Ed can't tell if the man is insulting him or not. "Perhaps the dead can't talk, but their post-mortems can uncover the most fascinating stories," he retorts. "From the obvious – gunshot wounds to the back, bruising from autoerotic asphyxiation gone awry, railway spikes driven through the skull, you know the sort – through to the minutiae – burst blood vessels staining the sclera, track marks from needles, birthmarks. . . One can learn more about a person in ten minutes on a slab than in an entire hour of conversation."
"That might be true from a cold anatomical perspective," the man says, "but I am a firm believer in the human element." He crooks a smile. "It's one of the reasons I've applied to work in a bar."
It's funny. Physically, the man looks exactly the same as he did five minutes ago when he first sat down, slimy unctuousness exuding from his every pore. But the fact is that after Ed first locked eyes with him, he hasn't been able to drag his gaze away once. Is this what people call charisma? he wonders, envy bubbling up.
The PA system crackles to life. "We will shortly be arriving at Burnley West," drones the robotic female voice. "Please take all your belongings with you when alighting. We remind you that Gotham Rail is not responsible for any theft of personal property that may occur as a result of passengers' negligence. That being said, if you would kindly refrain from robbing other passengers until you have exited the station, we at Gotham Rail would be very appreciative."
Only in Gotham. The city has the third-highest crime rate in the developed world, God bless.
"Fuck you, Janice!" The ape behind them closes his flip-phone with a snap, swearing under his breath. Ed catches 'crack-riddled whore' and stops listening.
Only in Gotha–
Who is he kidding. He hates this hellhole of a city.
"This is my stop," the man beside him says, standing. He glances at Ed. "It's been pleasant talking to you . . .?"
"Ed," he supplies. "Ed Nygma." The fake name still tastes exciting on his tongue.
"Well, Mr. E. Nygma," the man says, and there's a warm flutter in Ed's stomach, "perhaps you can pay a visit to Fish Mooney's place in a couple weeks time – if you can free up a slot in your social calendar, of course – and we will continue this conversation."
"You sound confident. About getting the job, I mean," Ed says wonderingly. "Some would call that hubristic, sir."
"Ah, I have a good feeling about this one," the man says, tapping his sizeable nose. "Just call it intuition." He retrieves his briefcase, tiptoeing to reach it.
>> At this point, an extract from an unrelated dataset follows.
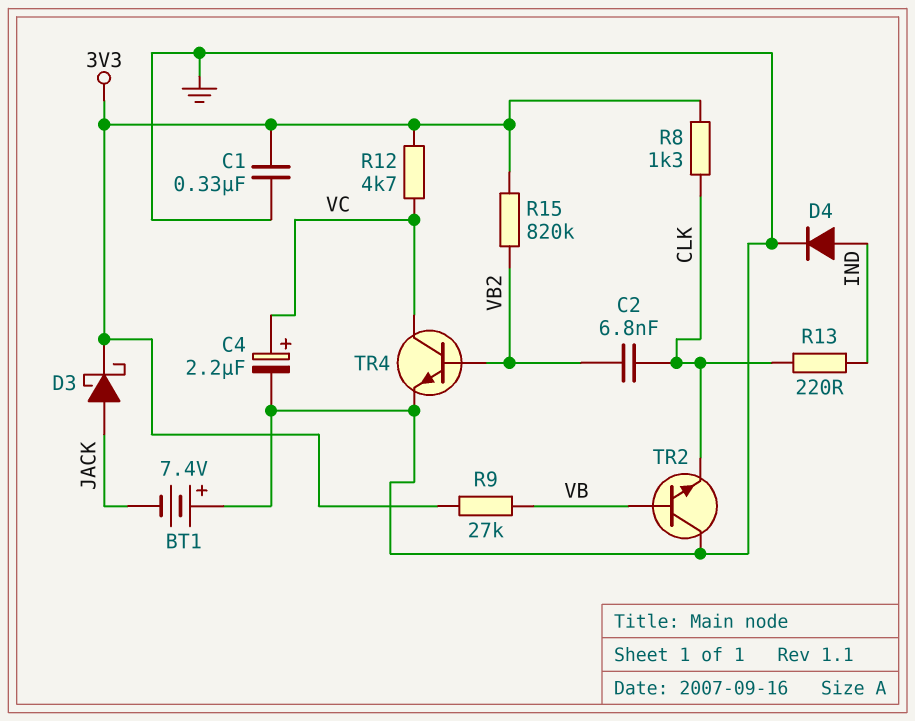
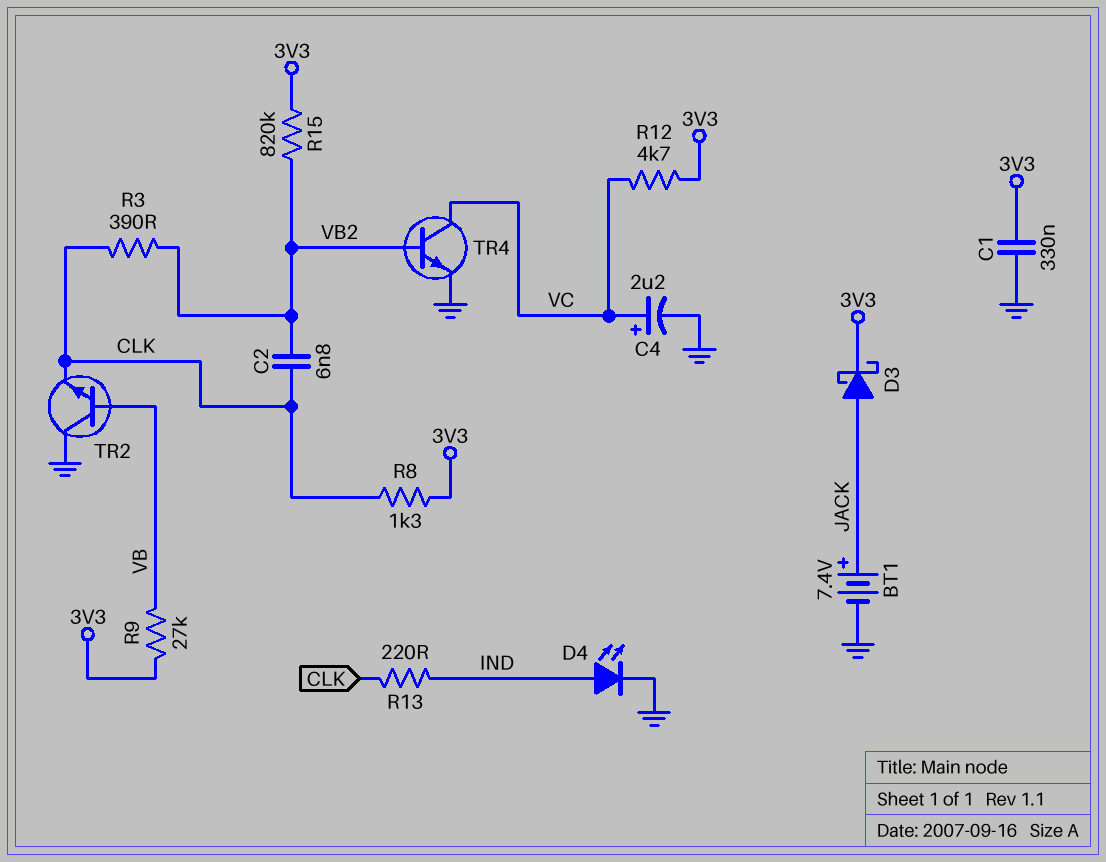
BT1: 7.4V (plus GND, minus JACK) -> 7.4V (plus JACK, minus GND)
D4: diode (A IND, K GND) -> LED (A IND, K GND)
R3: none -> 390 (CLK, VB2)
He's shorter than Ed realized. "I'm of the mind that fate owes me something bright, after all the slings and arrows she has cast at me as of late."
"I wish you the best of luck staying afloat," Ed says.
"Thank you, friend, that means a lot." The train car jolts to a stop. "I really must be going now. Au revoir!"
"Goodbye."
He's nearly to the door before Ed remembers.
"Wait!" Ed calls, drawing a look from the woman sitting on the seat across from him, "I didn't catch your name."
The man turns. "Oswald Cobblepot," he says. "It's a name people are going to remember."